Testimonianze e speranze di abitanti e artigiani di Burano, colpita duramente dalla pandemia, sulle difficoltà del periodo e i prospetti per il 2021. Le interviste sono state raccolte dal videomaker veneziano Andrea Rizzo

Il sentimento sull’isola di Burano è comune a tutti, da artigiani a guide turistiche e abitanti, speranza per il 2021. La laguna Veneziana, con un’economia prettamente turistica, ha subito un duro colpo dalla pandemia, e Burano non fa eccezione.  Raccogliamo le testimonianze e le speranze di imprenditori, artigiani e abitanti dell’isola, accomunati dalle difficoltà ma anche dall’ottimismo.

Le testimonianze degli abitanti

Così racconta Massimiliano Zane, imprenditore portuale: “Dopo una stagione pessima, prepariamo le nostre barche nella speranza che il 2021 sia migliore, non perdiamo la speranza e andiamo avanti per la prossima stagione”.

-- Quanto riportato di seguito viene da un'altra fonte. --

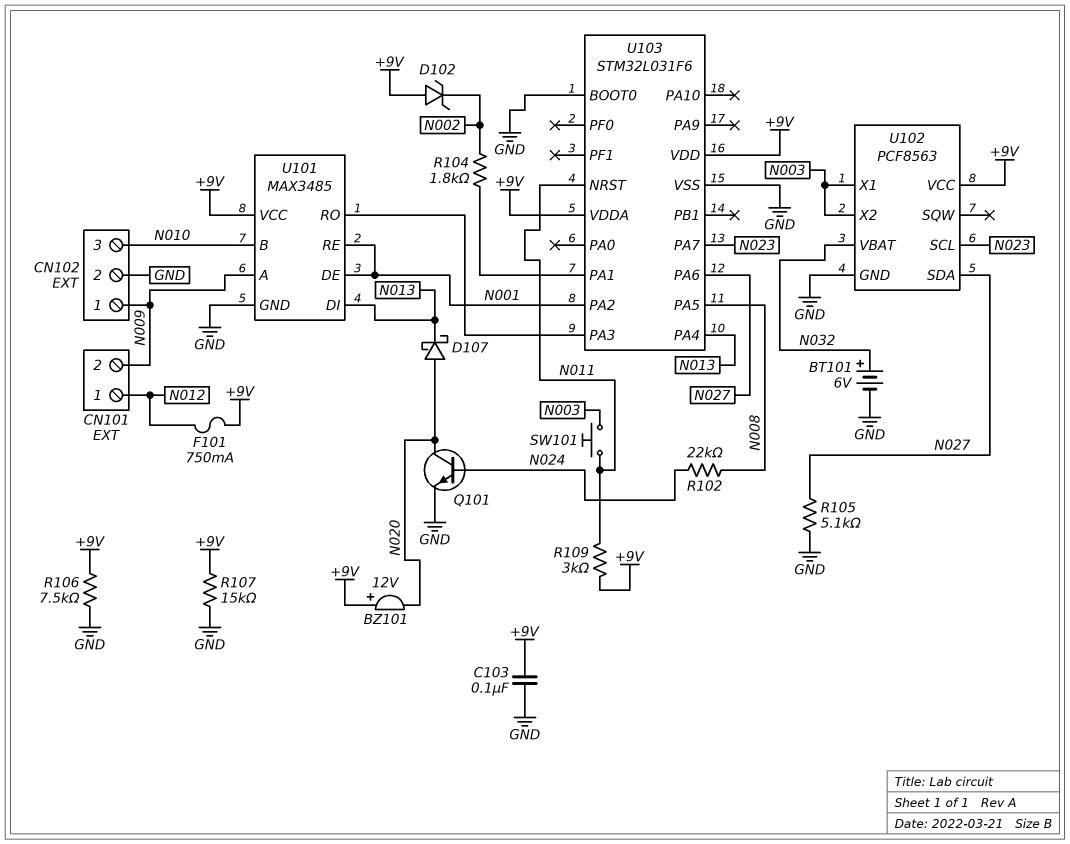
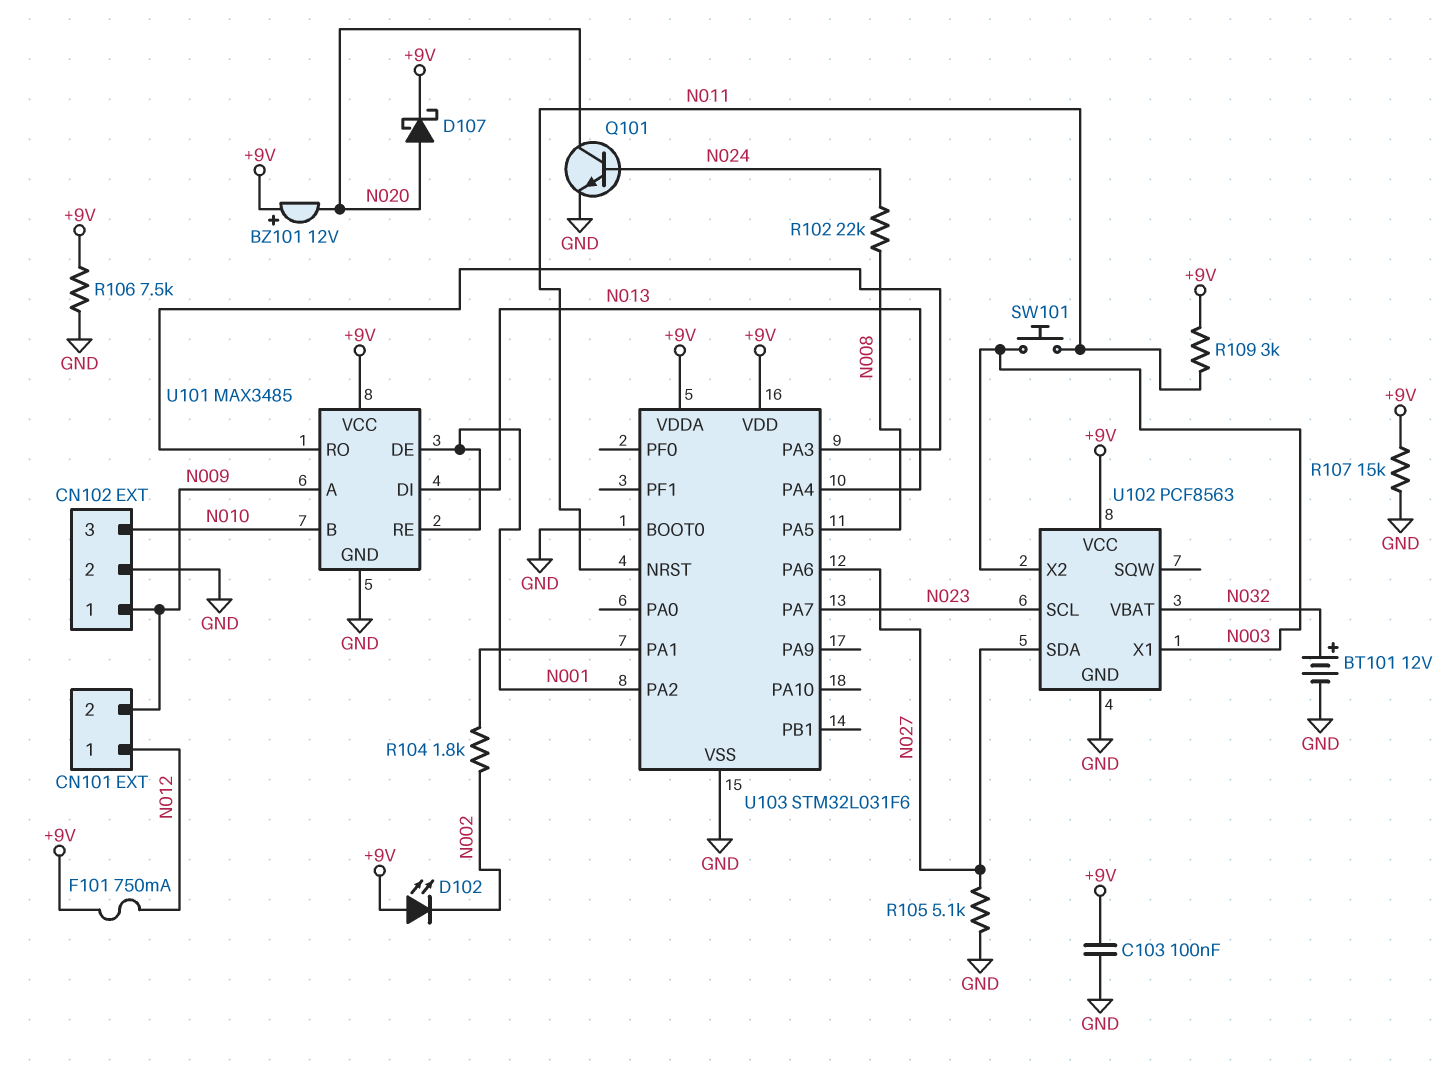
BT101: 6V (plus N032, minus GND) -> 12V (plus N032, minus GND)
D102: zener (A +9V, K N002) -> LED (A +9V, K N002)
D107: schottky (A N020, K N013) -> schottky (A N020, K +9V)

Audrey Di Fruscia, direttrice, commenta: “Il 2020 è un anno particolare, noi ci siamo organizzati già dal periodo di Marzo con proposte di acquisto di bond per stimolare la riapertura della tenuta; il 2021 si prospetta un anno difficile visto che la ripartenza del turismo internazionale si prevede per la primavera, o ottobre per il turismo Russo e Statunitense, mercati importanti; sarà un anno difficile ma con le giuste proposte e, si spera, il vaccino, qualcosa potremo fare”.

Silvia Guerra, addetta alle vendite: “Che dire? Un 2020 difficile, forse da dimenticare, ma che sarà sicuramente costruttivo per dare la possibilità alla nostra bellissima isola, di rinascere e impegnarci ad accogliere chiunque vorrà venire a visitarci e vedere questa bella isola che non ha mai perso i suoi colori.”

Così racc onta Carmelina Palmisano, maestra pasticcera: “Il 2020 è stato un anno molto duro, ma siamo fiduciosi di continuare col nostro prodotto sperando il prossimo anno sia migliore”

Davide Bressanello, negoziante, racconta la risposta della sua attività sartoriale alla pandemia: “Noi continuiamo con la produzione del merletto di Burano, e come potete vedere ci siamo specializzati sul merletto applicato alle mascherine, ci siamo inventati un articolo che fino a poco fa non sarebbe esistito e adesso è la base delle nostre vendite; vediamo bene che arrivi questo vaccino e che nel 2021 si possa ripartire”

Linda Memo, ristoratrice: “Quest’anno è stato molto difficile, speriamo che col tempo ce la facciamo, che tornino i clienti  anche stranieri per compensare a quest’anno doloroso; speriamo che ci ritroviamo nuovamente con i tavoli pieni.

Burano resiste

Queste e altre sono le testimonianze di una intera popolazione che incapsula la realtà dell’intero paese, difficoltà ma, fortunatamente, speranza e ottimismo nel futuro.